SPRINGFIELD, Ill. (WCIA) — Fire sprinklers save lives, and soon it may be cheaper to add one to a home in Illinois.

A bill being pushed by the National Fire Sprinkler Association would let homeowners who add a fire sprinkler to their house be reimbursed half of the cost of the system on their state income taxes, up to $10,000. The bill is sponsored by Rep. Mary Flowers (D-Chicago) and Sen. Rob Martwick (D-Chicago).

NSFA officials estimate the median cost for a home sprinkler system is $7,200, which would leave the state responsible for $3,600 per unit under the proposed bill.

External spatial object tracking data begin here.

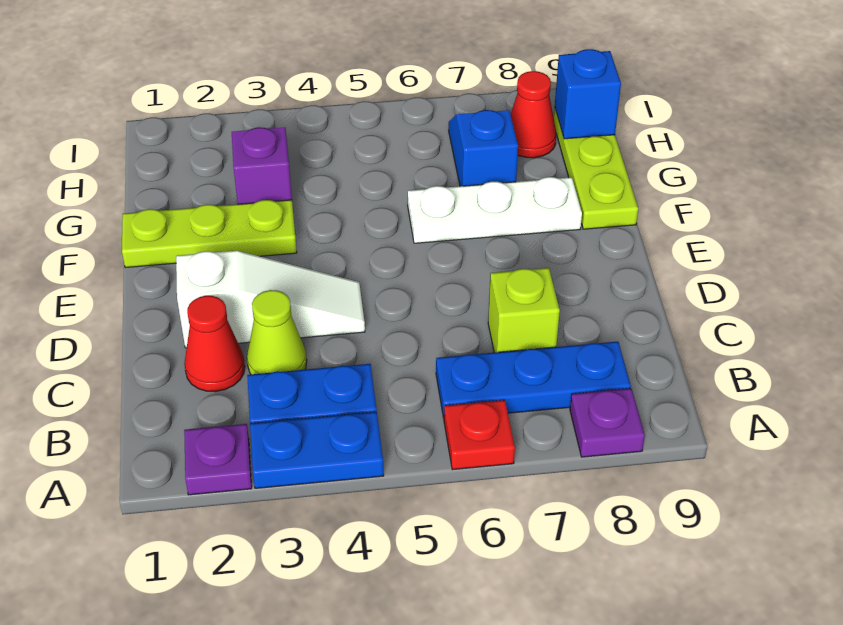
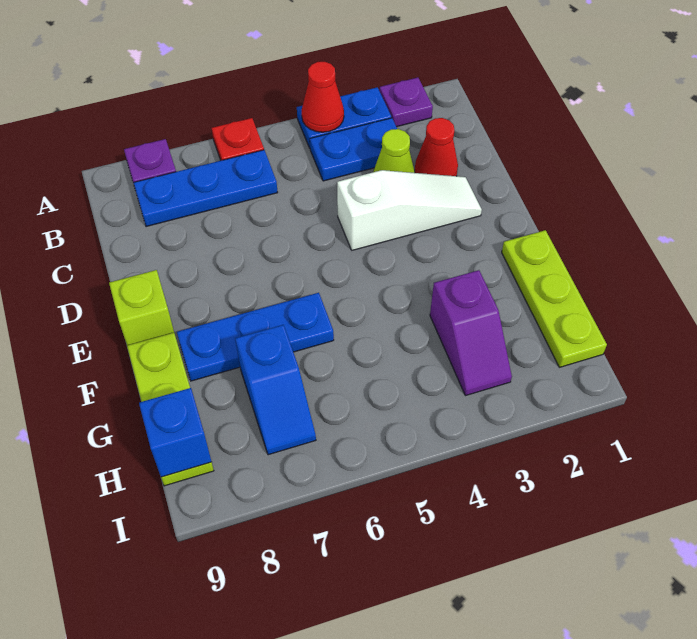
lime brick C7 level 1 -> lime brick E9 level 1
white slope D2:D4 level 1 top 2 -> white slope D2:D4 level 1 top 4
lime plate F1:F3 level 1 -> lime plate F1:H1 level 1
white plate F6:F8 level 1 -> blue plate F6:F8 level 1
red cone H8 level 1 -> red cone A4 level 2

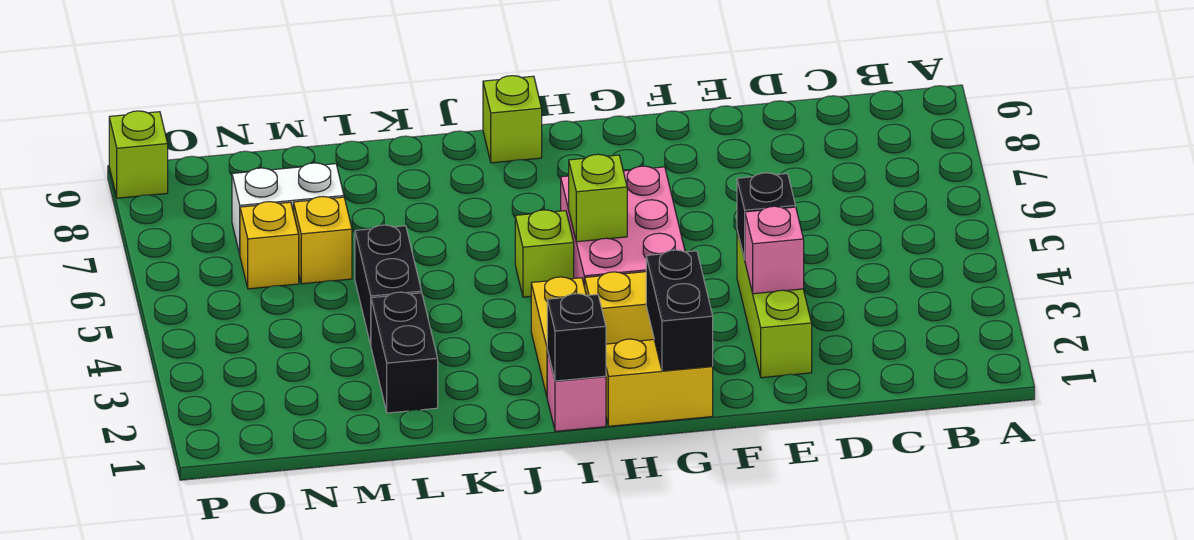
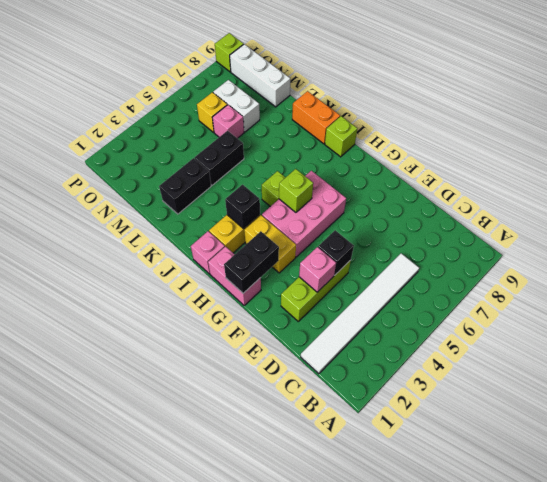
none -> white tile C1:C6 level 1
yellow brick G1:H1 level 1 -> pink brick G1:H1 level 1
black brick I1 level 2 -> black brick I3 level 2
none -> orange brick J9:K9 level 1
yellow brick M6 level 1 -> pink brick M6 level 1
none -> white brick M9:O9 level 1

Officials from the organization argue the fire sprinklers save lives. Research from the NSFA shows while 10 percent of all fires in the U.S. happen on properties with sprinklers, only one percent of deaths happen in these properties.

“The main goal of it all is to save lives,” James Brown, the Illinois coordinator for the NSFA, said.

According to Erik Hoffer, executive director of the Northern Illinois Fire Sprinkler Advisory Board, 110 municipalities in northern Illinois are required to include fire sprinklers in all new homes.

Fire sprinklers also make it much safer for firefighters and other first responders to respond to fires. With more synthetic and petroleum-based materials in houses, experts said most furniture can light on fire much more quickly.

“When they burn, they’re burning very hot, they’re burning very toxic,” Hoffer said. “They’re putting gases into the air and then the air ignites on fire.”

Fire Sprinklers in Action

To illustrate how effective home fire sprinklers are, the NSFA hosted a trailer demonstration outside of the capitol Wednesday morning with the help of the Springfield fire department. Two simulated rooms were set ablaze: one with a fire sprinkler, one without.

The room without the sprinklers was engulfed in flames in under 90 seconds. The fire was continuing to grow so fast it experienced a flashover, because every combustible surface is on fire.

“If you’re in that room, you will not survive that flashover,” Brown said.

He also pointed out in most circumstances, firefighters would yet to be on the scene by the time of the flashover.

“When a fire starts, it takes about 30 seconds to a minute for a smoke detector to go off,” Brown said. “Fire doubles every minute now. After that minute, then you call 911. That dispatcher has one minute to dispatch the call. We’re already two minutes into it.”

Meanwhile, the one with the fire sprinklers had the sprinklers activate within 30 seconds. The sprinklers extinguished the fire without any help from the firefighters.

“Everything is wet, but it’s not going to be burnt,” Hoffer said. “You can fix wet but not burnt.”